WikiTrans Code Pyango View Goopytrans Wikipydia

Current system design and some thoughts here and there

02 October 2009 – James – Brooklyn

The system is coming along nicely. This blog post comes from a fairly long email I wrote over the weekend to Chris explaining some of the main parts of the design and we agreed that it would make for a good blog post.

And! There are actual screenshots (not mockups). But first I’ll go over some of the internals.

Article Of Interest

This is an object that I use as a hint of the kind of work we need. For example, I typically enter an AOI with a Title of “Dennis”, title language “en” and target lang “de”. I see the database table representing this object as eventually becoming a place where we store lists of articles we’d like to work on soon along with a priority level. The table could be fed it’s contents from wikirank or some other method of deciding what we think is worth spending time on.

Source Article and Sentences

The source article object is essentially a title, timestamp, wikipedia revision id and mapping to the source sentences that make up the article. Because the sentences come from an article, the source article object has logic for generating the source sentence objects. This is done when the article is saved. The source language is mapped to a tokenizer from NLTK, the sentences are split and the article is saved.

The sentences have the article as foreign key, in addition to also storing the sentence text, segment id and a boolean which represents whether or not the sentence is the last sentence in a paragraph.

Translation Request

A Translation Request is basically a queue table. A TR consists of a Source Article, Target Language, date and Translator. The translator might be “Google”, “Mechanical Turk” or “Human”. As part of my testing I have been using a command ./manage.py translate_google that fulfills any translation requests with the translator as “Google” using the Goopytrans Python module.

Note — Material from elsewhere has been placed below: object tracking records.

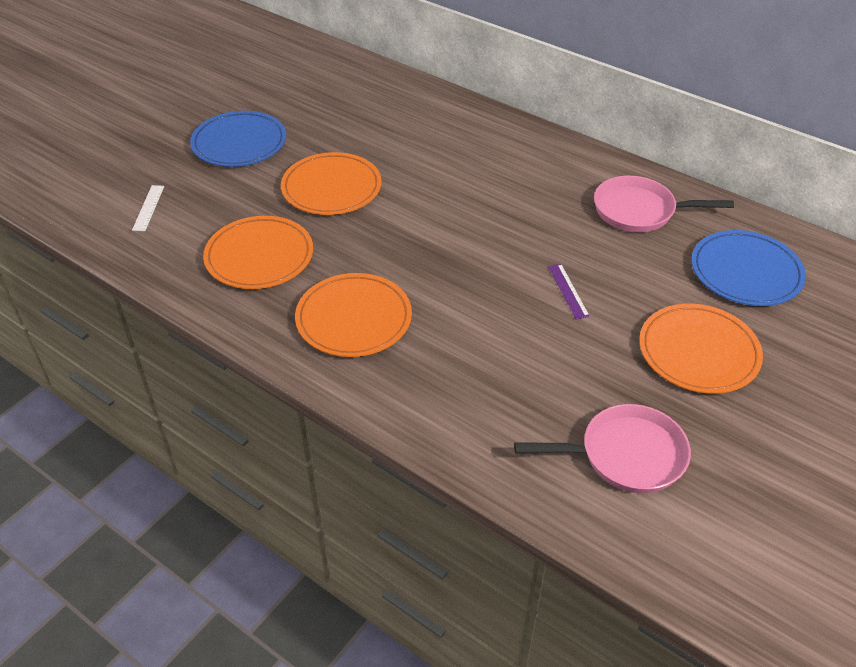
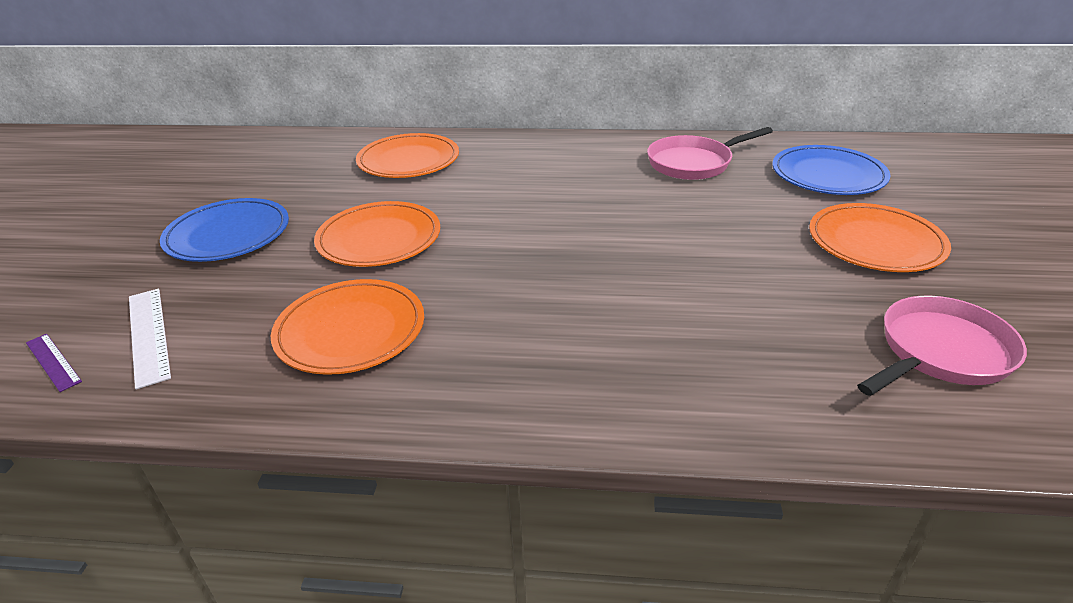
camera: 30 degrees left, 10 degrees down
(148, 208) = (149, 335): white ruler -> white ruler, size x1.57
(354, 319) = (528, 348): orange plate -> orange plate (408, 161)
(568, 291) = (711, 239): purple ruler -> purple ruler (53, 361)

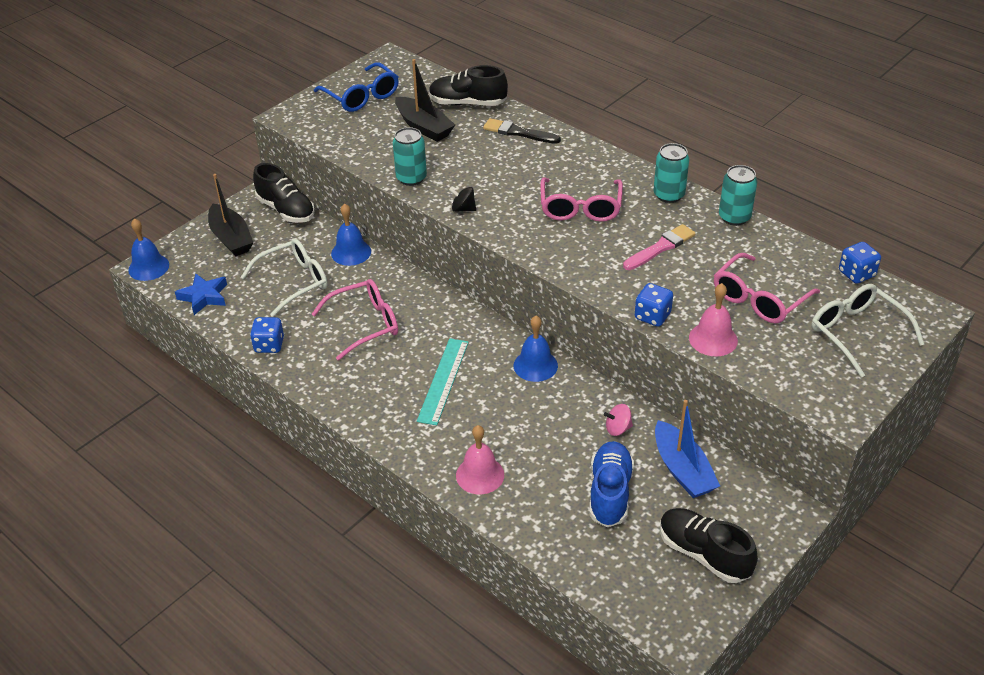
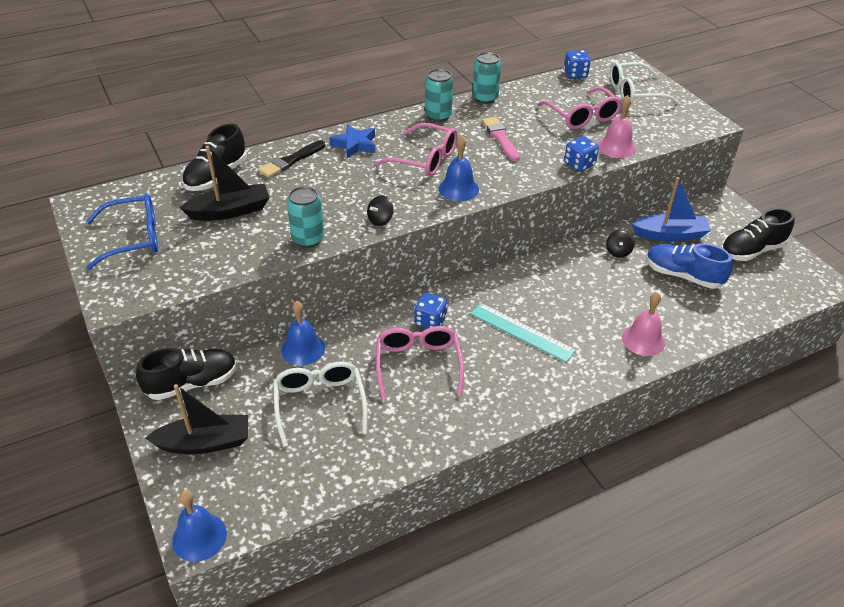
camera: 70 degrees left, 0 degrees up
(204, 297) = (293, 489): blue star -> blue star (355, 145)
(269, 345) = (408, 446): blue dice -> blue dice (430, 321)
(535, 365) = (529, 273): blue bell -> blue bell (458, 189)
(618, 428) = (618, 252): pink spinning top -> black spinning top

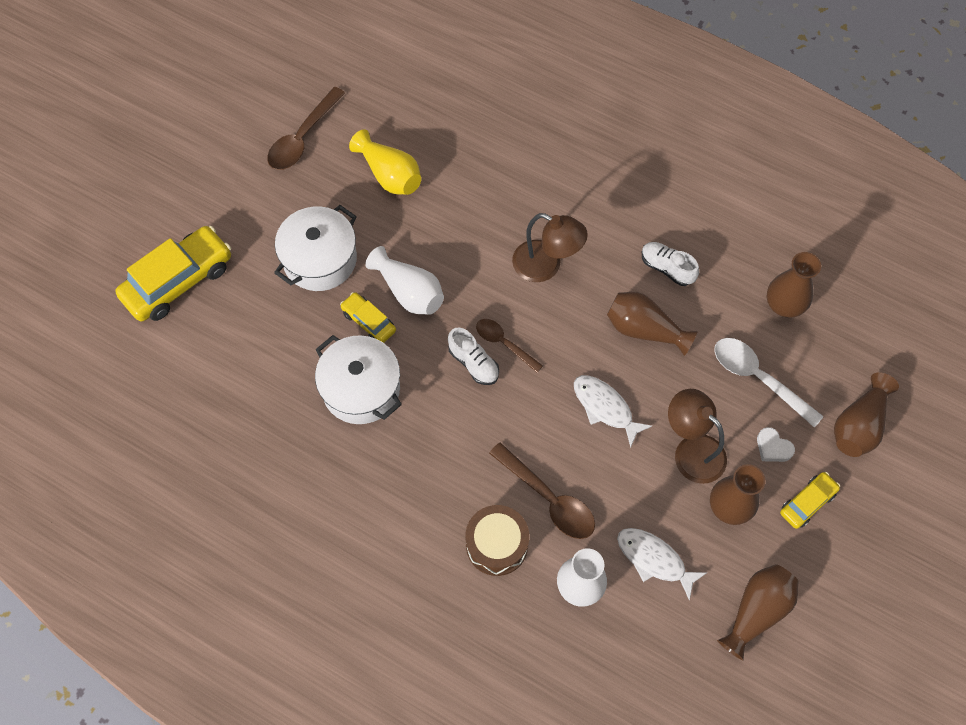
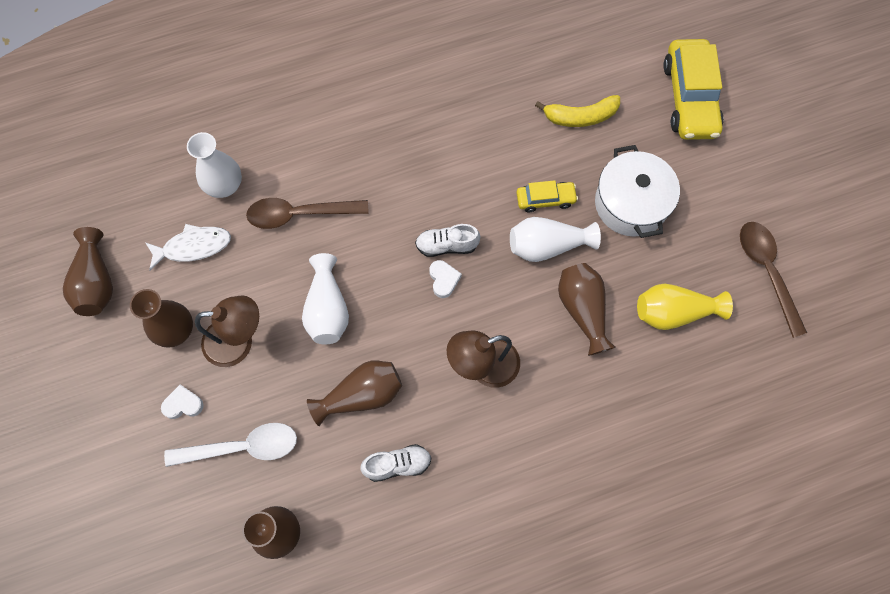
camera: 130 degrees right, 5 degrees up
(265, 350) = (580, 117): none -> yellow banana
(361, 389) = (493, 156): white pot -> none
(496, 545) = (301, 157): brown drum -> none
(504, 343) = (443, 280): brown spoon -> white heart
(605, 407) = (327, 309): white fish -> white vase
(807, 502) = (123, 389): yellow car -> none
(858, 425) = (134, 489): brown vase -> brown vase (583, 310)

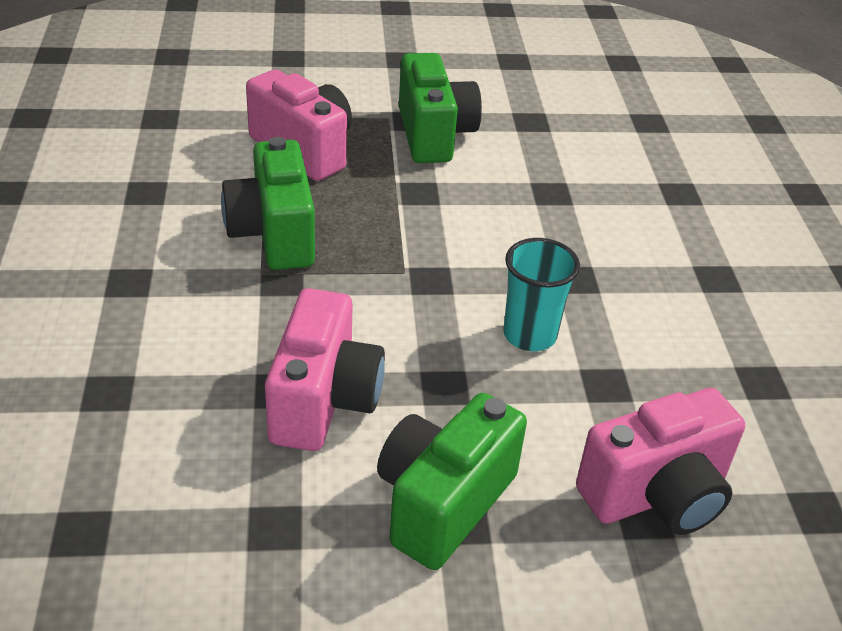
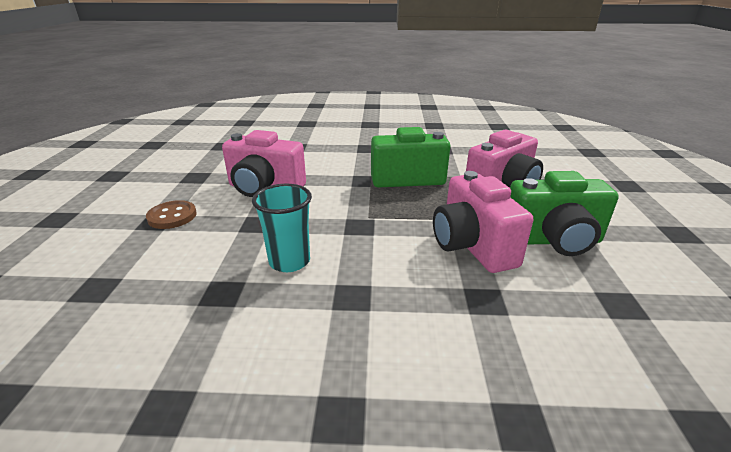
camera: 100 degrees right, 10 degrees down
(443, 502) = (172, 216): green camera -> brown button
(657, 495) = (104, 298): pink camera -> pink camera (472, 246)

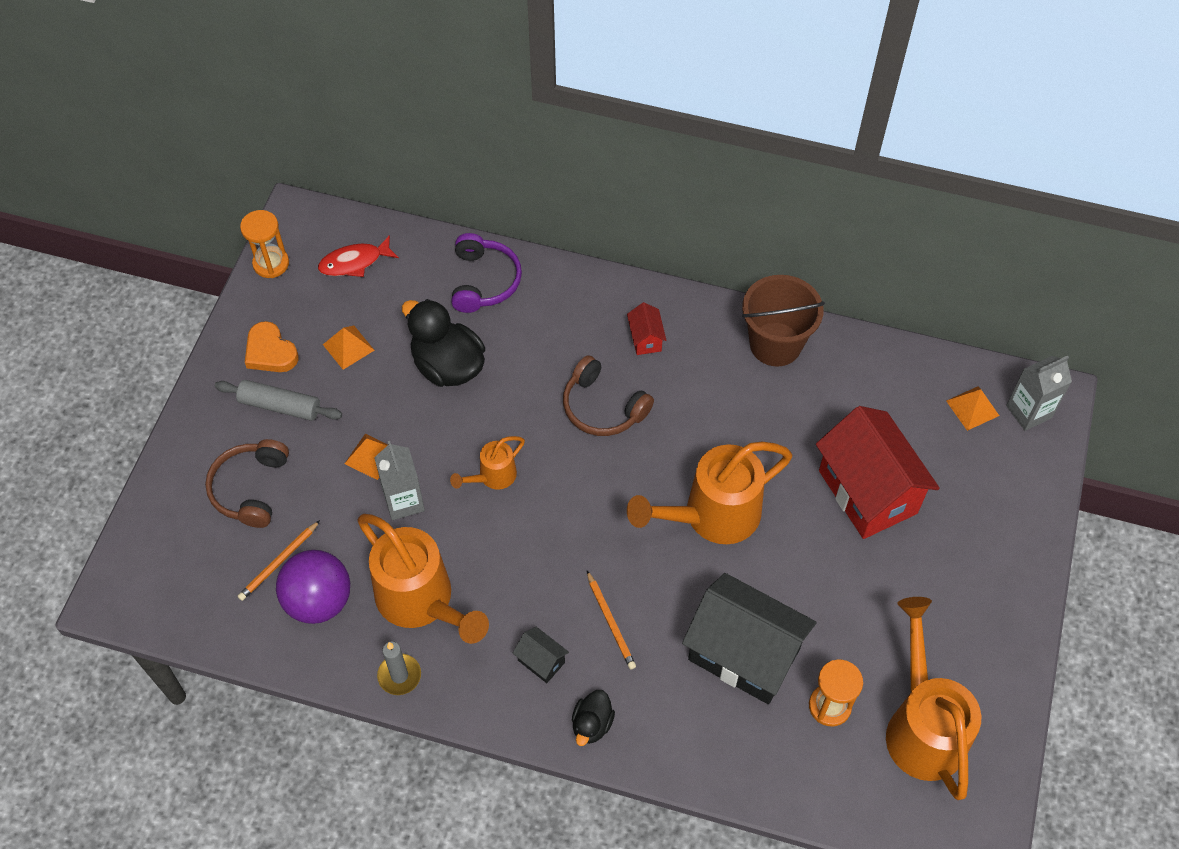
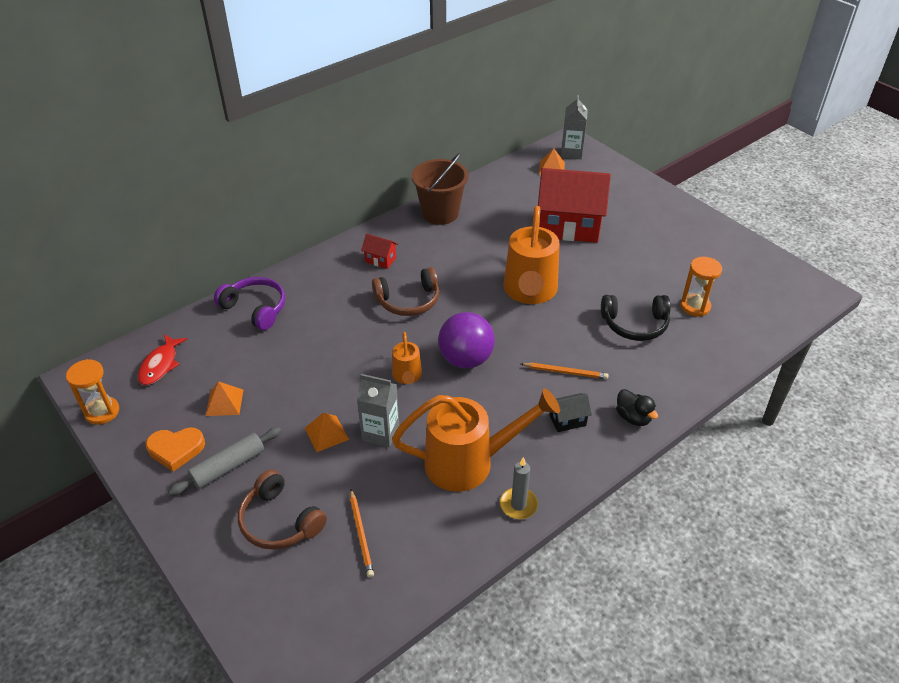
camera: 55 degrees left, 15 degrees down
(319, 601) = (416, 524): purple ball -> purple ball (466, 359)
(447, 366) = (299, 357): black duck -> none
(744, 654) = (635, 324): black house -> black headphones
(922, 727) = (733, 278): orange watering can -> none

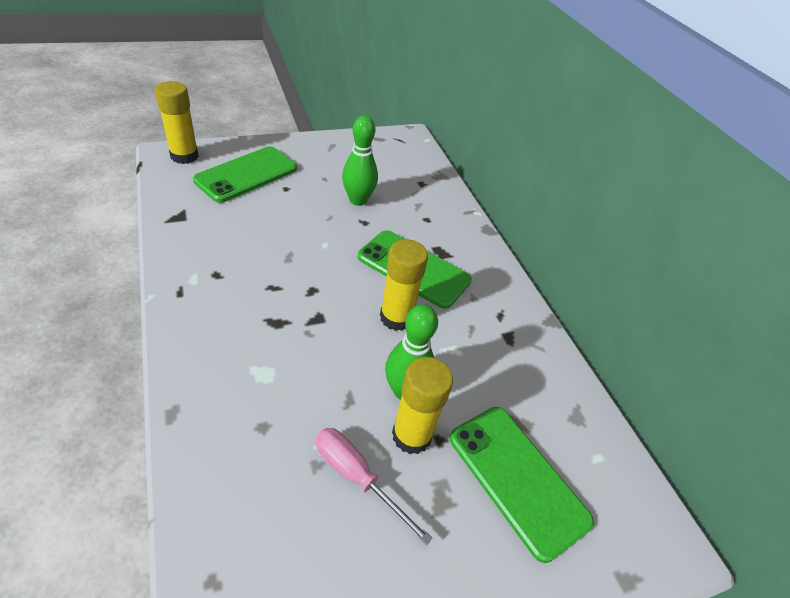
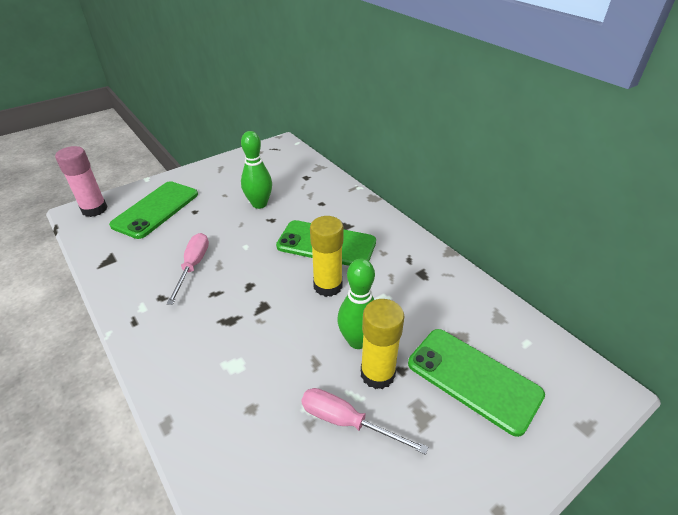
camera: 10 degrees left, 5 degrees down
(184, 156) = (94, 209): yellow glue stick -> pink glue stick
(261, 250) = (193, 266): none -> pink screwdriver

Translated Article and Sentences

The Translated Article is somewhat obvious in it’s design. It points to the Source Article, has a translated title, timestamp, language and sentences mapping. It also has a parent field which can point to another translated article letting us map translational improvements from article to article.

The Translated Sentence objects have a segment_id, mapping to the source sentence from which they derive, translated text, translated by (username or machine name), language, translation date, best and end of paragraph marker. A lot of the functionality should be obvious, but the best flag deserves some explanation.

The best flag serves to tell us which translated sentence is the best one out of all translations for a particular source sentence. Ideally, we’d always show users the best possible translation for an article, unless they ask for a specific version. The best flag will let us load all the best sentences for a particar article in a single query. Maintaining this flag, however, has the potential to be tricky so I’m hoping to figure out a better method when we reach the point where translations are built from their best components on the fly.

Users

When a user first comes to the page, they sign up and are greeted with a page telling them a little about what WikiTrans is.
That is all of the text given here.